Capítulo 4
— Did you hide here while your friends were being brutally murdered? Is that what you did?
Confuso e em choque, o menino franziu as sobrancelhas e fez que não com um movimento inseguro de cabeça.
— Eu não falo inglês.
Piratas britânicos! Ele quis rir. E, então, amaldiçoar sua sorte — ou Deus, embora soubesse que era infantil pôr a culpa em qualquer outro ser que não a si mesmo quando algo ruim acontecia. Ele sabia que ele mesmo havia se colocado naquela situação. Por que trabalhar a bordo de um navio, afinal? Para que seguir carreira na marinha? Para se tornar melhor do que o pai? Um homem que ele nunca nem ao menos conhecia de fato, cuja figura era enevoada por lembranças infantis de outros tempos. Só o que sabia com verdade absoluta era seu nome. Sentia-se um idiota.

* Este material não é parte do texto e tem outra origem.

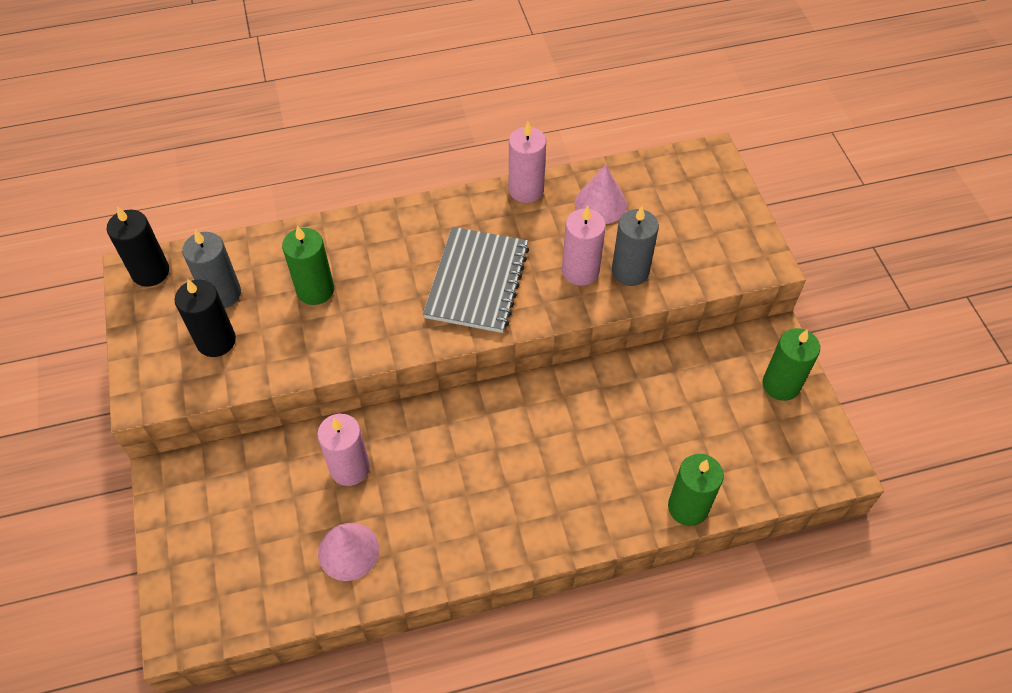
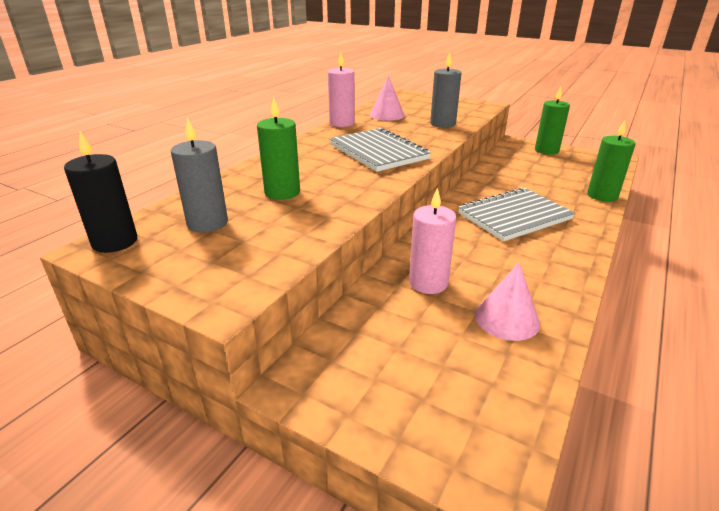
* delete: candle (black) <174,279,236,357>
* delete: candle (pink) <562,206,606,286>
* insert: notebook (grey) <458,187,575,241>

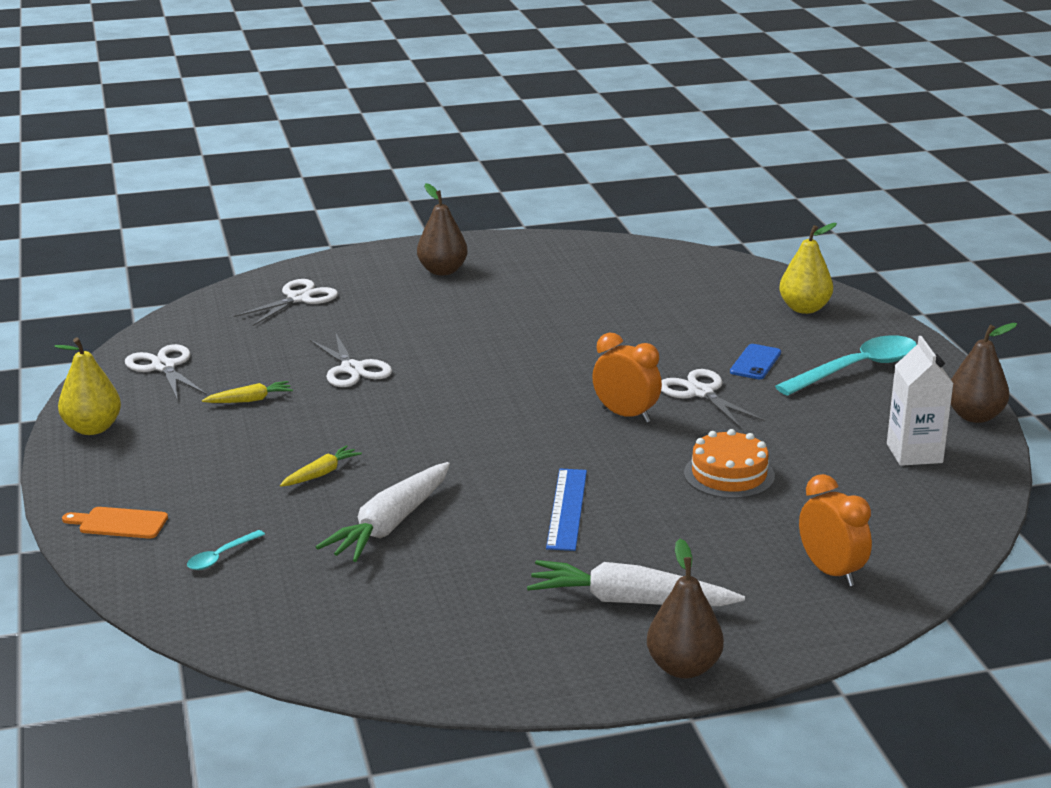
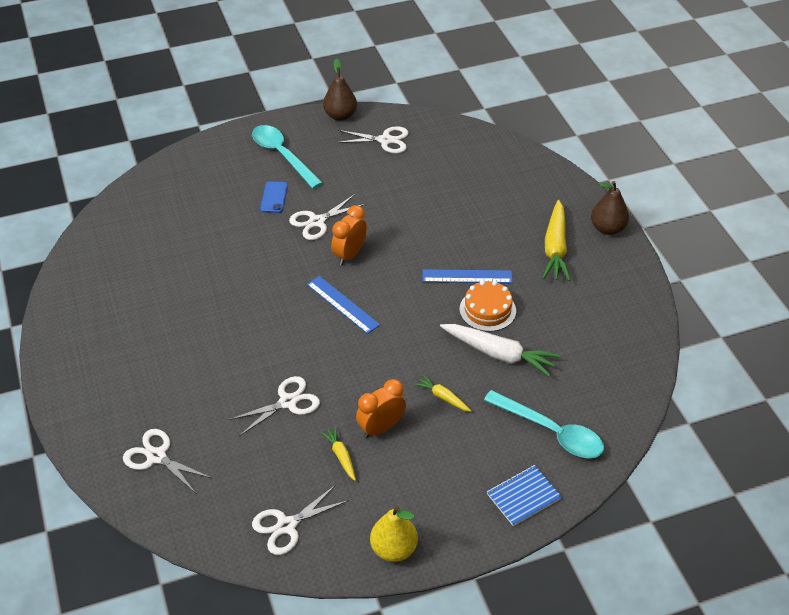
* replace: cutting board (orange) <62,507,168,539> to notebook (blue) <487,465,562,526>
* resize: spoon (turquoise) <187,530,265,570> = <484,390,604,458> x2.21
* delete: pear (brown) <417,183,468,275>
* recolor: carrot (white) <527,560,745,606> to carrot (yellow) <542,200,571,281>
* move: cake (orange) <684,429,775,499> to <460,281,516,332>
* rotate: phone (blue) <730,344,781,379> = <260,181,288,213> 75 degrees clockwise
* delete: pear (yellow) <779,223,837,314>
* move: clock (orange) <799,474,872,587> to <356,379,406,438>
* replace: carton (white) <887,336,954,466> to scissors (white) <336,126,408,153>
* insert: ruler (blue) <307,276,380,334>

Um dos soldados disse alguma coisa em inglês e uma breve conversa se deu entre os piratas. Até que um homem deu uns passos a frente e disse:
— Ele perguntou se você estava se escondendo enquanto todos morriam do lado de fora — o português sorriu e pareceu o próprio demônio.
João Miguel respirou fundo, baixando os olhos em submissão.
— Eu não sabia o que fazer, estava com medo. Tudo o que eu faço é limpar o navio e ajudar o cozinheiro.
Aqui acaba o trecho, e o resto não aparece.